Posted Sep 4, 2006 23:02 UTC (Mon) by moxfyre (subscriber, #13847) [Link]

I've never bothered to learn autotools fully since it's so complicated, and I can mostly just edit existing files to get what I want.

How steep is the learning curve on cmake? Can I learn the basics in an hour or two?

cdrkit: Debian's fork of cdrtools

Posted Sep 5, 2006 1:38 UTC (Tue) by lovelace (guest, #278) [Link]

Can I learn the basics in an hour or two?

Yes, absolutely. There was an article in Linux Magazine recently (disclaimer, free registration apparently required, and I'm the author of the article) about how to use CMake as well one here at LWN too. It's very simple to get started using it.

CMake

Posted Sep 5, 2006 2:14 UTC (Tue) by ringerc (subscriber, #3071) [Link]

And rightly so - it's great. I work on a project that presently supports CMake and autohell in parallel (we're dropping autohell as soon as current CMake unstable gets a stable release) and the relative ease of maintainance is significant. Whenever we want to change anything significant or add any feature to the build system it goes from significant to amazing - CMake rocks.

cdrkit: Debian's fork of cdrtools

Posted Sep 5, 2006 6:32 UTC (Tue) by asamardzic (guest, #27161) [Link]

After completing porting several small- and medium-scale projects from auto-tools to cmake, I can only confirm that (in my experience) cmake rocks indeed. Simple and consistent language made it possible for me to easily write feature testing macros, I was never able to figure out how to properly accomplish this with autoconf. The only slight problem is lack of complete documentation, I guess for projects with complicated setups one would have to order "Mastering CMake" book to get most from the tool. But this seems like fair game to me (mine copy of book is on its way), and on the other side cmake developers (and users too) are *very* responsive on cmake mailing list, so for lots of questions one could get the clarification this way.

cdrkit without cmake

Posted May 24, 2009 4:59 UTC (Sun) by solardiz (guest, #35993) [Link]

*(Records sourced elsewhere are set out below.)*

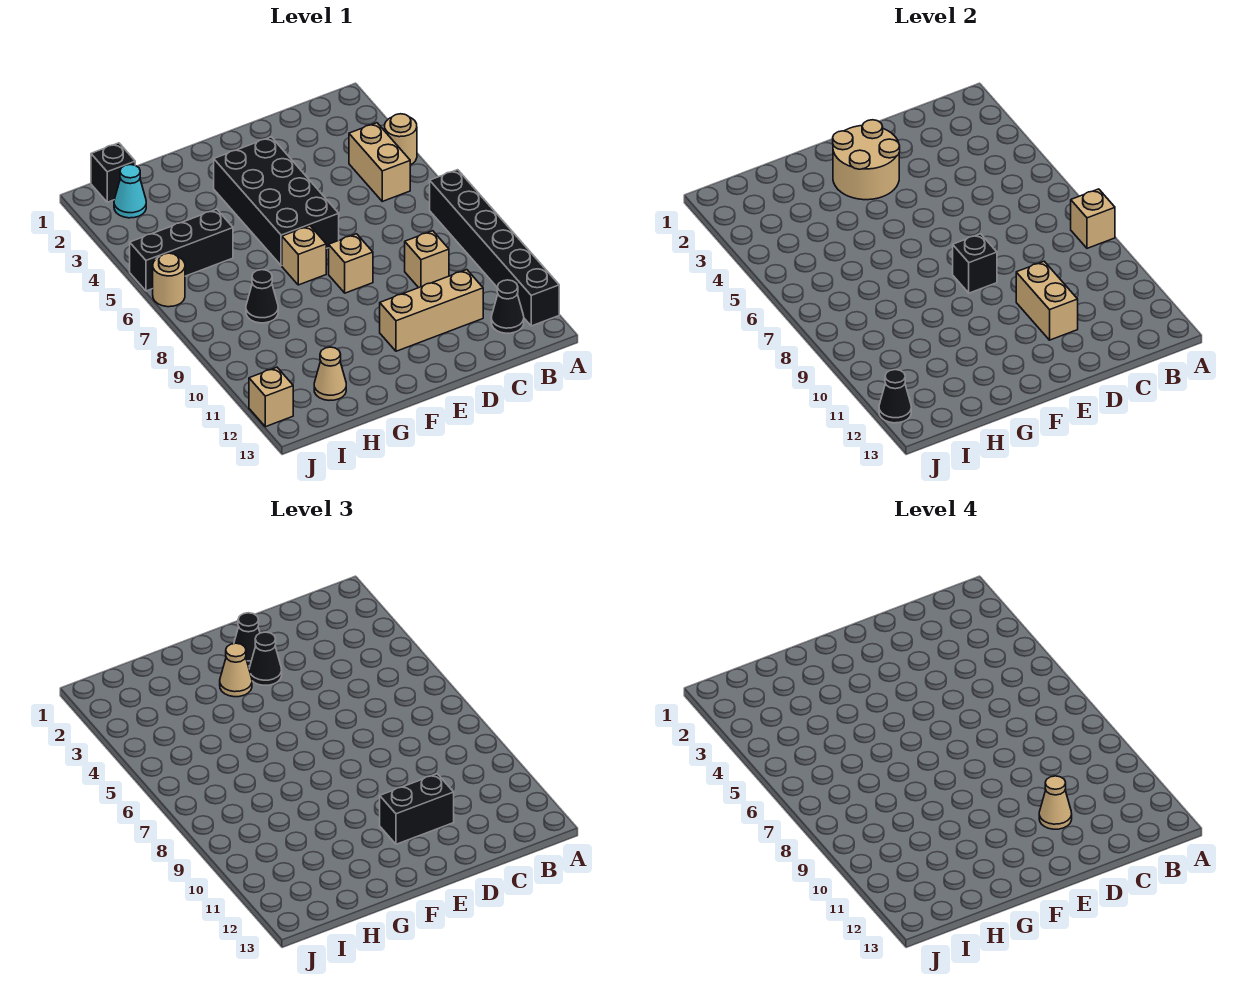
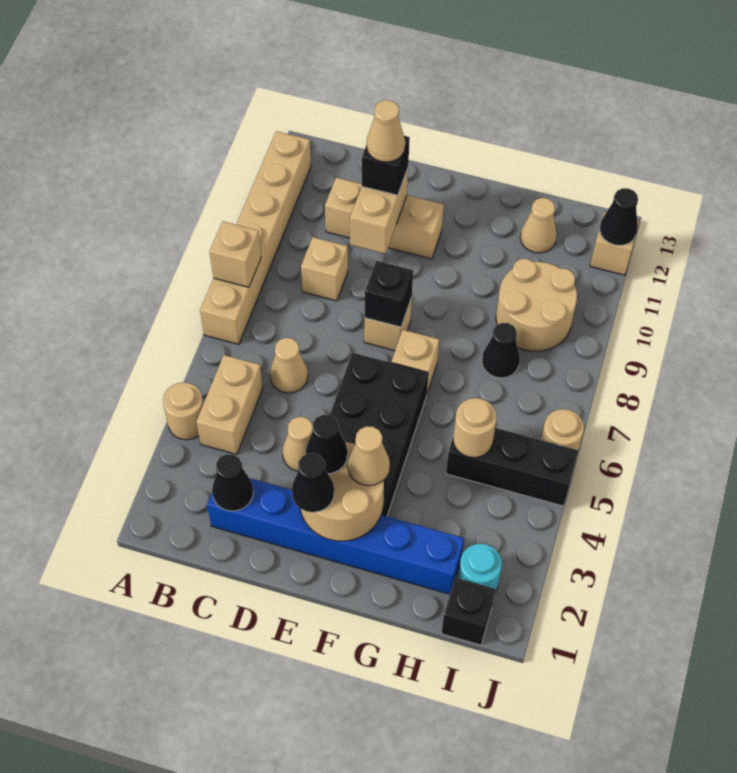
black brick A7:A12 level 1 -> tan brick A7:A12 level 1
black cone B12 level 1 -> black cone C2 level 2
none -> blue brick C2:H2 level 1
none -> tan cone C6 level 1
none -> tan cone D4 level 1
black brick D11:E11 level 3 -> black brick D11 level 3
none -> tan round brick H5 level 2
none -> tan round brick H9:I10 level 1
cyan cone I2 level 1 -> cyan round brick I2 level 1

We wanted to introduce cdrkit into Openwall GNU/*/Linux (Owl), a small distro for servers, and we finally did, but we found the build-time dependency on cmake very unfortunate. So we got rid of that dependency in our package, but this cost us time. For more info, see my posting to the Distributions list and our cdrkit package files, including README-cmakeless.

We find cdrkit's use of cmake unreasonable. cdrkit is relatively small (e.g., compared to cmake!) and it does not require "portability" to native development environments on non-Unix platforms (where the use of cmake could be an advantage). cdrkit is simply bloated by its use of cmake. :-(

cdrkit without cmake

Posted May 29, 2009 20:16 UTC (Fri) by aleXXX (subscriber, #2742) [Link]

You can consider cmake a tool like make and the compiler, i.e. something
which should already be existing on the system.
On most systems this is now already the case.

On basically all desktop distros this is the case now, and more and more
other programs are converting to cmake. So maybe cdrkit is the first
program you are encountering now which uses cmake for your distro, but
there will be more in the future.

If you want to avoid the build time, you can also use the binary cmake
release which you can download here:
http://www.cmake.org/cmake/resources/software.html
It works on all Linux distributions (at least we don't know of any where
it doesn't).
This still adds size, but you can save the build time for cmake.

Alex

cdrkit without cmake

Posted Jun 2, 2009 12:58 UTC (Tue) by nix (subscriber, #2304) [Link]

The build time for cmake is about five minutes :)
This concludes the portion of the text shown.